Esse desnudamento diante do outro que é a escuta, exige a humildade de estar no lugar daquele que “não sabe”, do “ignorans”, do indigente de pensamento. A prática clínica exige essa forma de escuta, cada paciente é ”novo”, cada sessão é ”a primeira”, cada encontro é o encontro com o desconhecido.

Trata-se de uma espécie de ascese do psicanalista, particularmente difícil porque, na maioria das vezes, o paciente nos coloca no lugar do “suposto saber”, até ele descobrir que deve deixar de se apoiar no “saber” do analista, para adentrar seu próprio “não saber” e, portanto, sua capacidade de escutar o mundo, o Outro.

Nas relações normais, o processo da escuta é atrapalhado pela ansiedade de ver o nosso saber reconhecido, de ganhar um lugar no afeto do outro, de conquistar sua consideração.

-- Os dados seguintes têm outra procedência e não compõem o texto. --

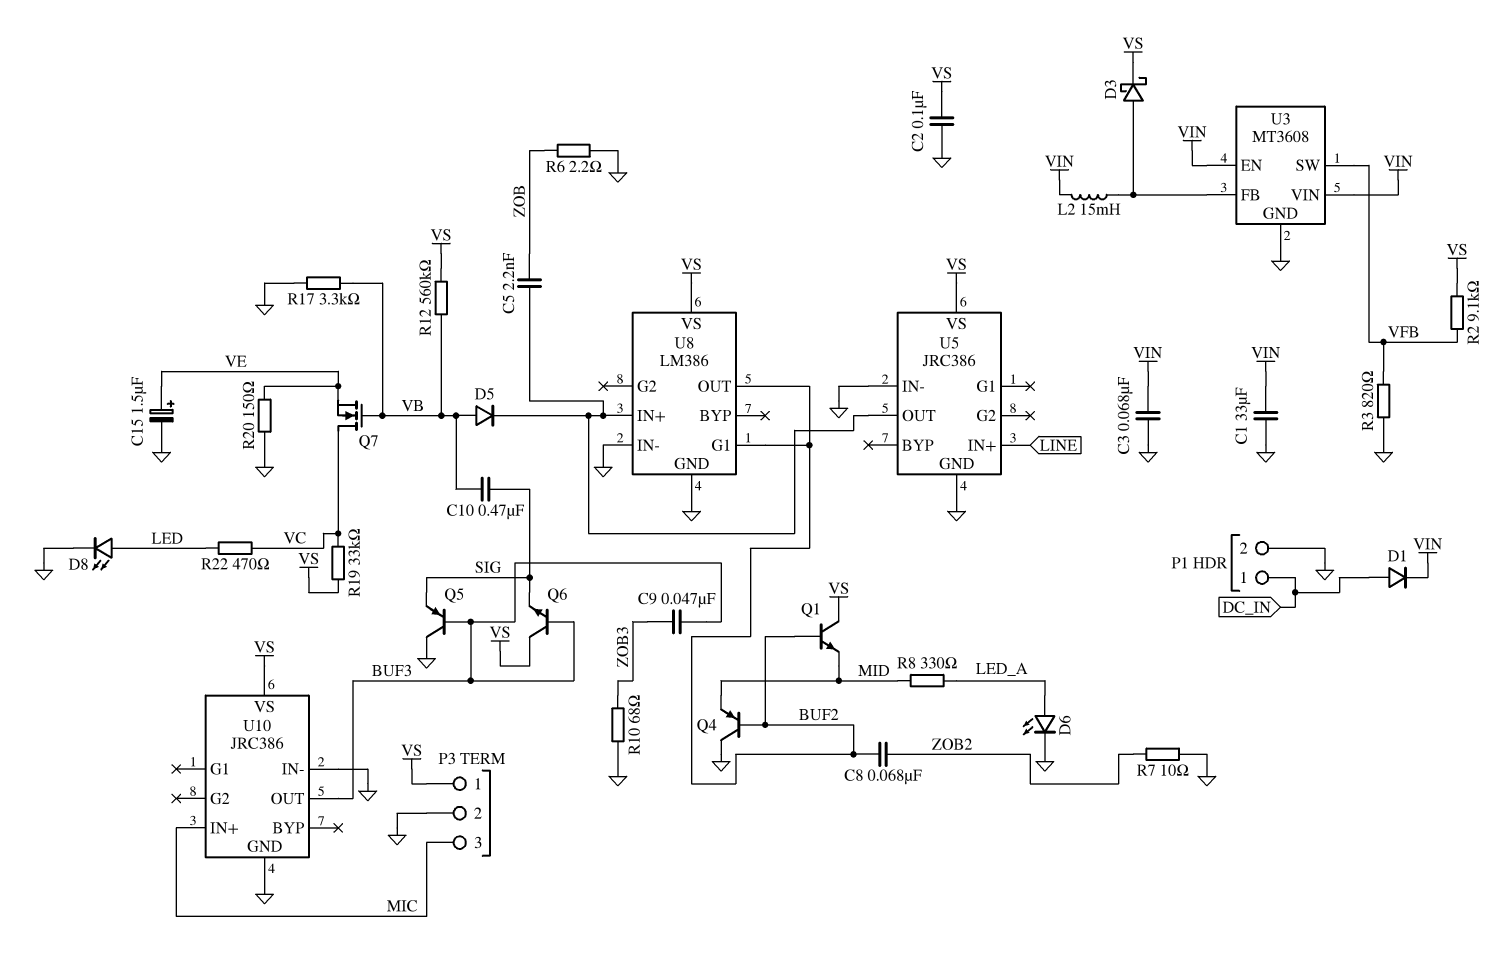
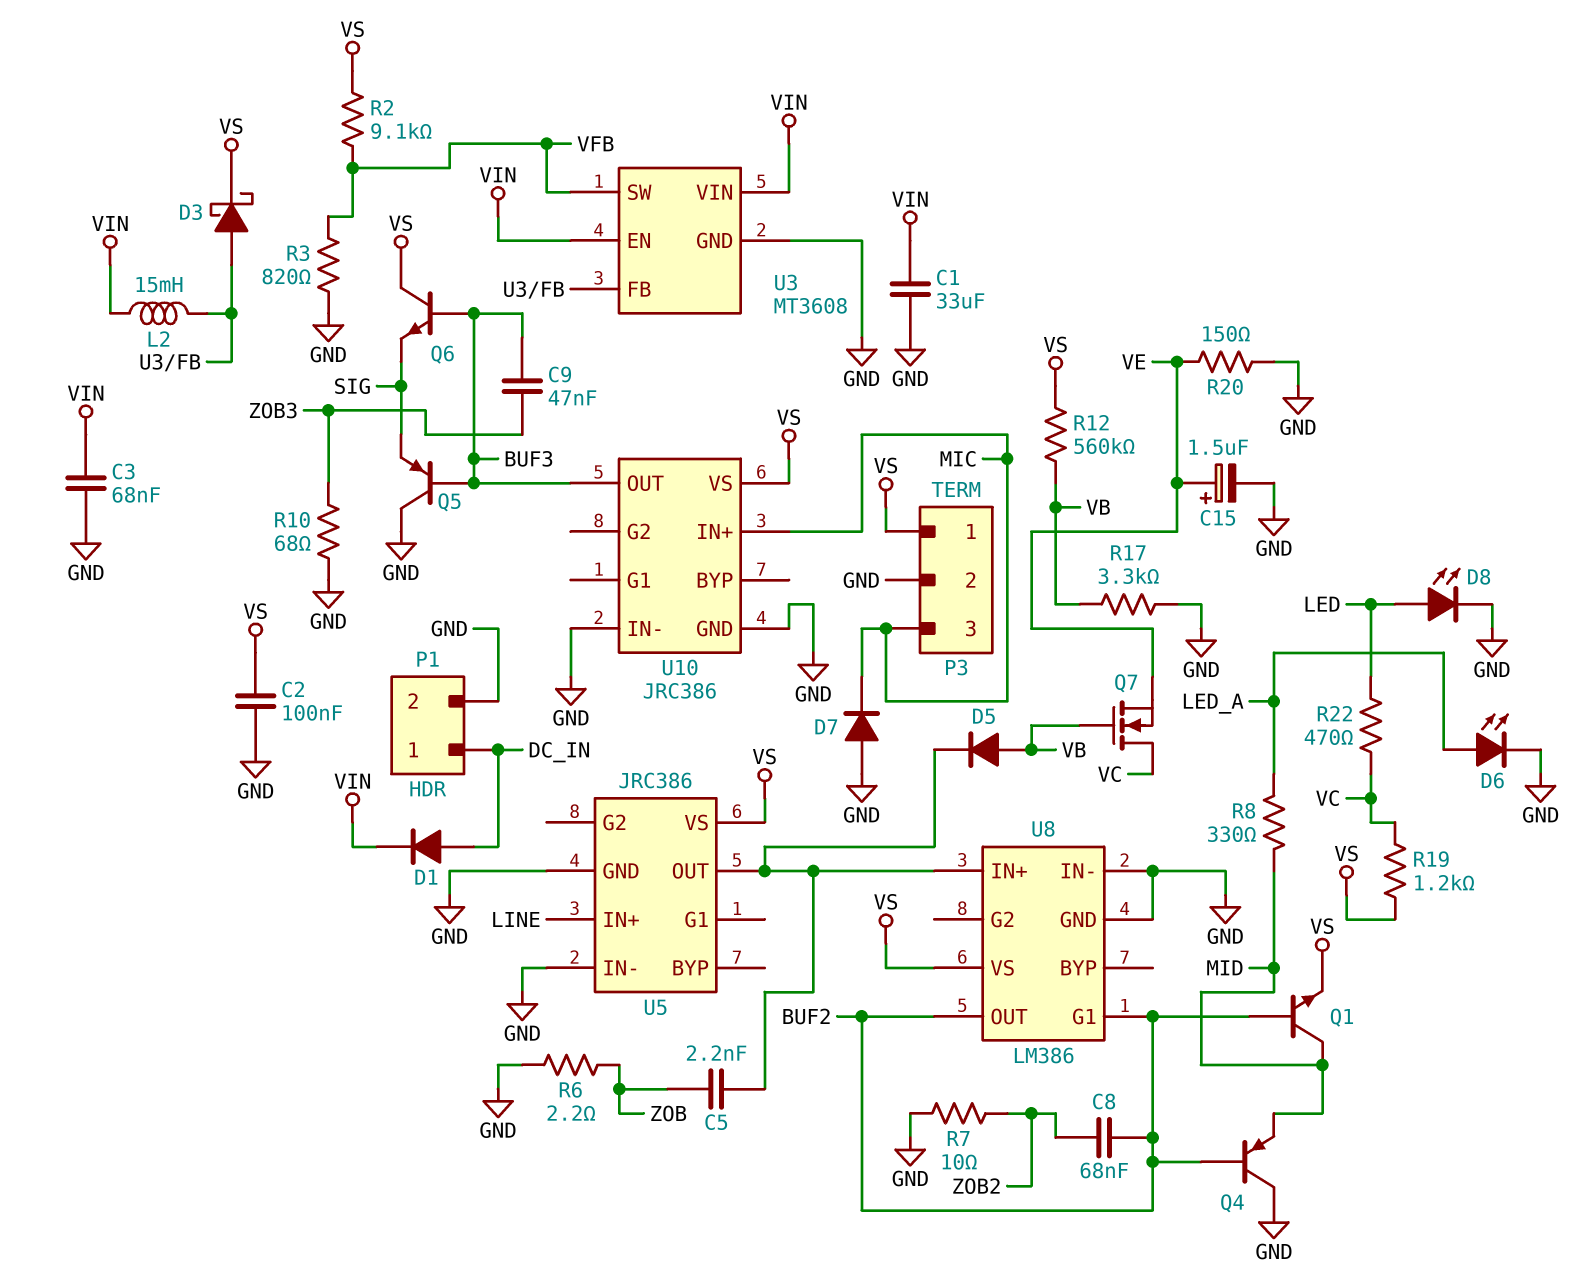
C10: 470nF (SIG, VB) -> none
D7: none -> diode (A GND, K MIC)
Q1: NPN (B BUF2, C VS, E MID) -> NPN (B BUF2, C MID, E VS)
R19: 33k (VC, VS) -> 1.2k (VC, VS)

A ansiedade é mais intensa quando esse lugar no mundo, para nós, não é garantido, não nos foi dado pelas relações primitivas e pelos encontros sucessivos com os diferentes mundos que habitamos.

Neste caso, o recurso é o fechamento no não-pensamento. Os não-pensantes, escondem por trás da falsa potência do seu discurso arrogante e reducionista a incapacidade de aceitar o desafio do Outro, de viver o confronto.

Desta forma, o outro é desqualificado, como ignorans” e rotulado para ser colocado no estante fechado da nossa rigidez psíquica, não importa se o rótulo for aquele de “vagabundo”, “coxinha”, “burguês”, “bixa”, “negro”, etc. Os rótulos, ao definirem o que por si não é definível, nos tranquilizam, evitam que entremos na “turbulência emocional” que descontrói  o ”já sabido”, o “representado”, para nos colocar diante do mistério do Outro, do “não representado”.